I’m not sure what you’d call the color. Being a wine-guy I’d say it’s the color of a medium-bodied Provençal Rosé, fading to a surmise of paleness as the water holds the vanishing sun. Though the entire vision is meditative, Tintin himself doesn’t indicate reverie. His gaze is too fixed. And Snowy, who knows what he’s thinking? When I first saw this curiously haunting little picture, I felt gratitude and relief. I was channeling what I thought was Tintin’s “moment,” a quiet perch at the water’s edge, no more adventures for now. Tintin is always doing, and here he is just sitting and thinking. I like that the artist saw the basic mystery of our intrepid hero, the boy reporter, whose inner life, if he has one, is turned away from us. We catch a glimpse of it now, but we still don’t know it.


Some time in the last few months I cast a quick glance at the picture, which is placed where I see it often, and I had an instant of shock. It didn’t seem peaceful at all. Now it felt like Tintin was the last man on earth, we had wiped ourselves out and even the moon was vanishing and there was no one left, and the raven was demanding “What have you all done?” And Tintin has no idea, no idea at all. All he has is his dog and the water and the empty world. Yet for all it is horrific, it is still beautiful somehow, as if at the end of the great catastrophe, there is still this pink gloam of twilight and a strange, unknowable man sitting there with his dog.

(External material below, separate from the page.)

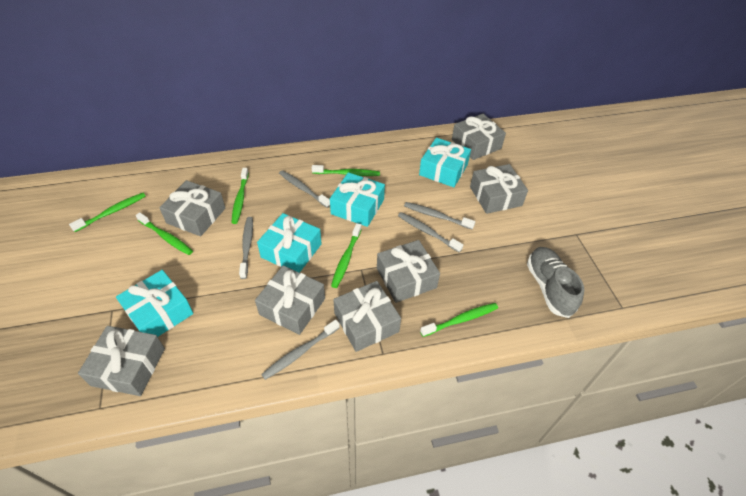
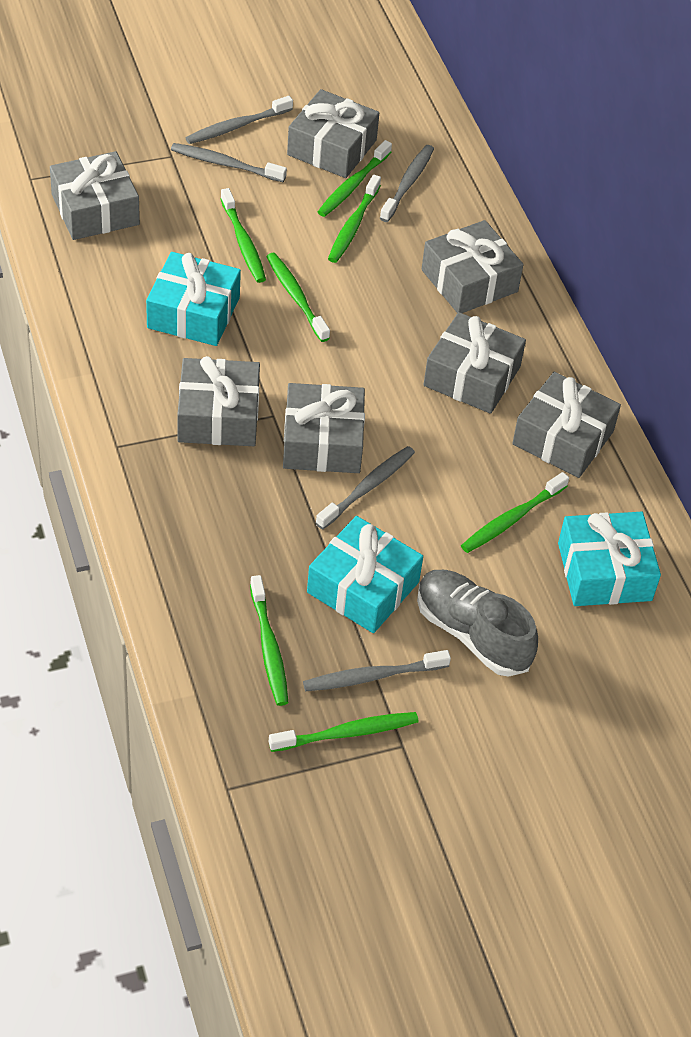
green toothbrush: 6 -> 7
turquoise gift: 4 -> 3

It seems facile to interpret this re-vision as some sort of covid metaphor. I mean it might be, but I rather think I just saw the picture through a different filter. Nor do I believe I am obliged to choose which of these filters is accurate. The picture is beautiful either way. Both ways. Whether it shows us a hero’s respite from all that struggle, or else a hero’s looking mute and stunned at the poisoned world, wondering what happens now, it is still beautiful. I couldn’t tell you why or how. Beauty seems to want to be absorbed but not known. It may saturate us but it won’t explain itself. I look at this picture and think I don’t have to know, I don’t have to understand, I just have to look.



A BOOK YOU SHOULD KNOW ABOUT


A man named Dwight Furrow has published a remarkable book called BEAUTY AND THE YEAST: A PHILOSOPHY OF WINE, LIFE, AND LOVE. Mr. Furrow is a PhD in philosophy who teaches at San Diego Mesa College. His book answers a question we wine folk are often asked, though seldom out loud, by people who don’t fathom our passion. “Wine? What’s the big deal?” It’s a question my own books have striven to answer, in my intuitive, barely-educated way, but in place of my lyric entreaties, Furrow has constructed a splendid cartography of thought that answers that question explicitly, thoroughly and at length.

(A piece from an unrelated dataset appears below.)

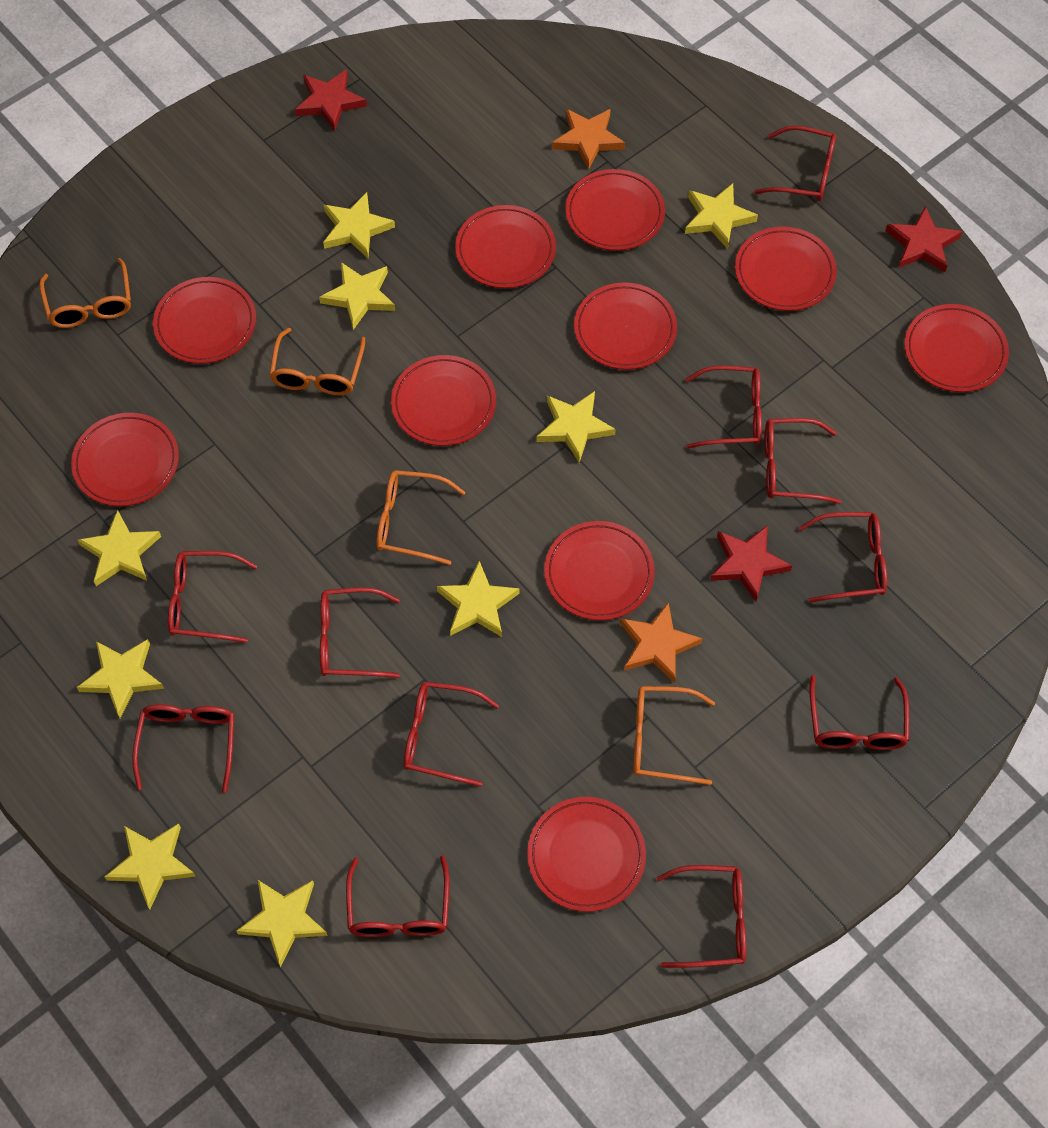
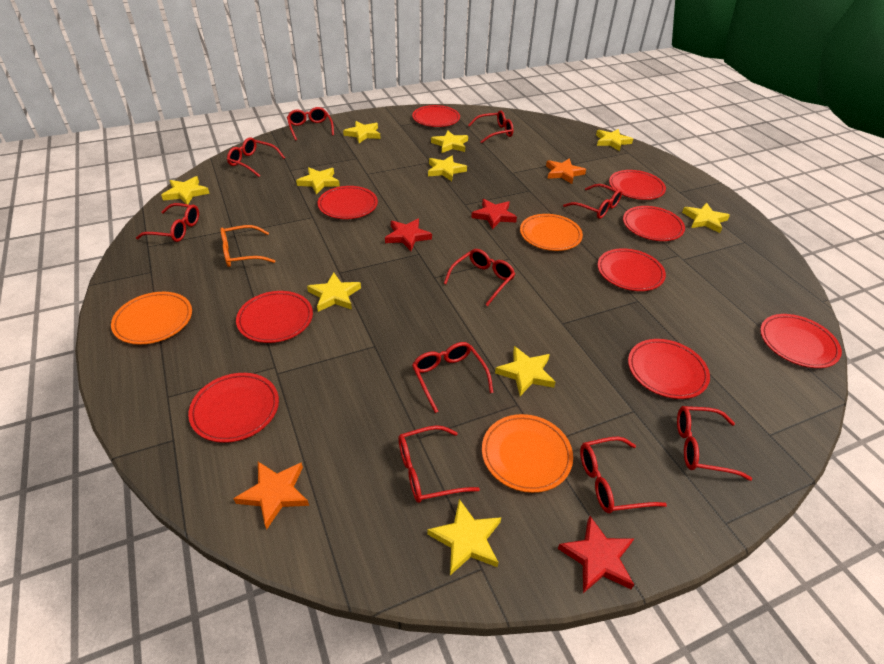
orange glasses: 4 -> 1
orange plate: 0 -> 3
red glasses: 11 -> 10
red plate: 10 -> 9
yellow star: 9 -> 10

For non-philosophers it is sometimes a dense amble, and there are times a reader might wonder what good is served by deconstructing at the author’s level of insistence. But with that being said, I think it’s a book that everyone who cares about wine should read – or try to read! Because, to use a wine metaphor, the text is sometimes opaque to the “civilian” yet it is always fruity. Neither stern nor austere, but written with love, from a man who seems to want us to know we don’t need to be defensive about our curious passion, because he has our backs. I recommend his book, and him.



MORE (POTENTIALLY) EXCELLENT NEWS


It is more and more likely that I’ll be able to taste the new vintage from “my” growers, and post those impressions here. They’re sending samples to me.

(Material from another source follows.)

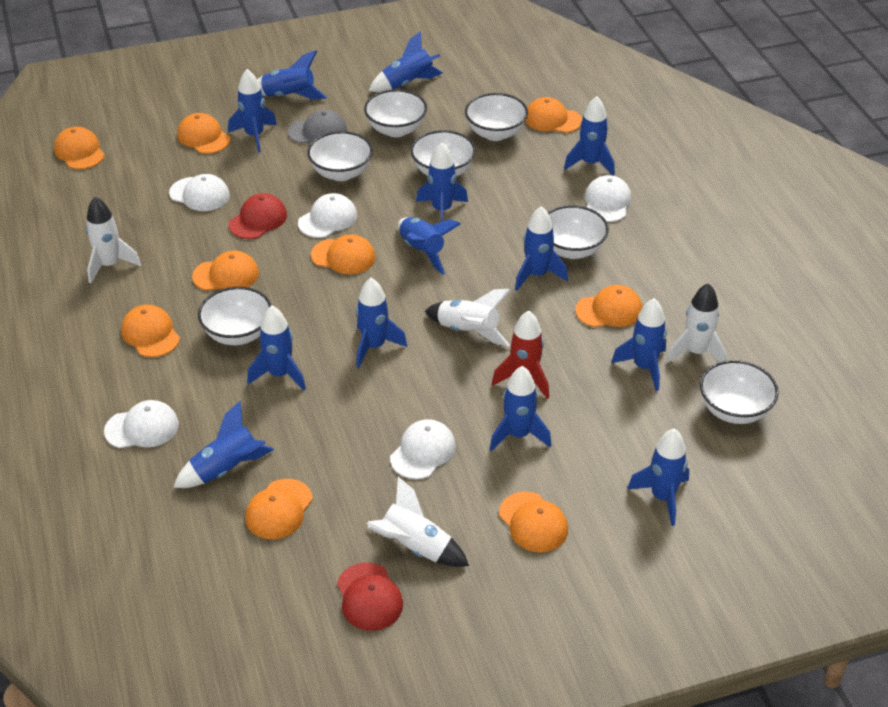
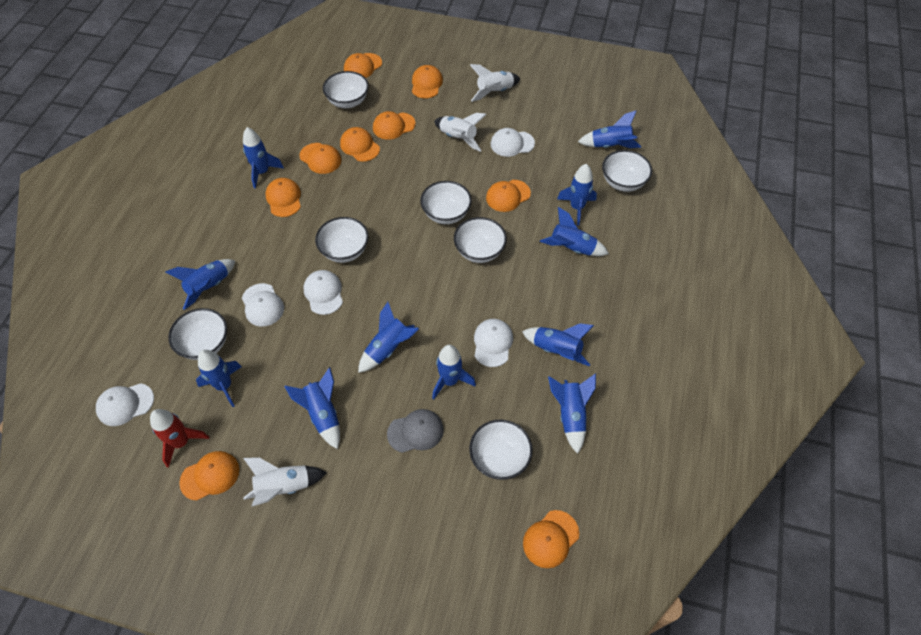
blue rocket: 13 -> 11
red cap: 2 -> 0
white rocket: 4 -> 3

Though I ache with missing travel to Europe to visit them, there are consolations; this is a dream come true for a taster. I can taste by myself, in my own environment, at my own tempo, from my own glasses, at the temperature of my choosing, over as many days as it takes to assess the wine’s development, with and without food, indoors and outdoors (where every wine tastes more vivid), and just one vintner at a time. Best of all, when I’m done with a grower, I go live; I don’t have to wait until everything is tasted before I can publish anything.


If this works out, as it may very well do, I hope to start posting by late Spring/early Summer, and I’ll go on until the last cow’s back in the barn.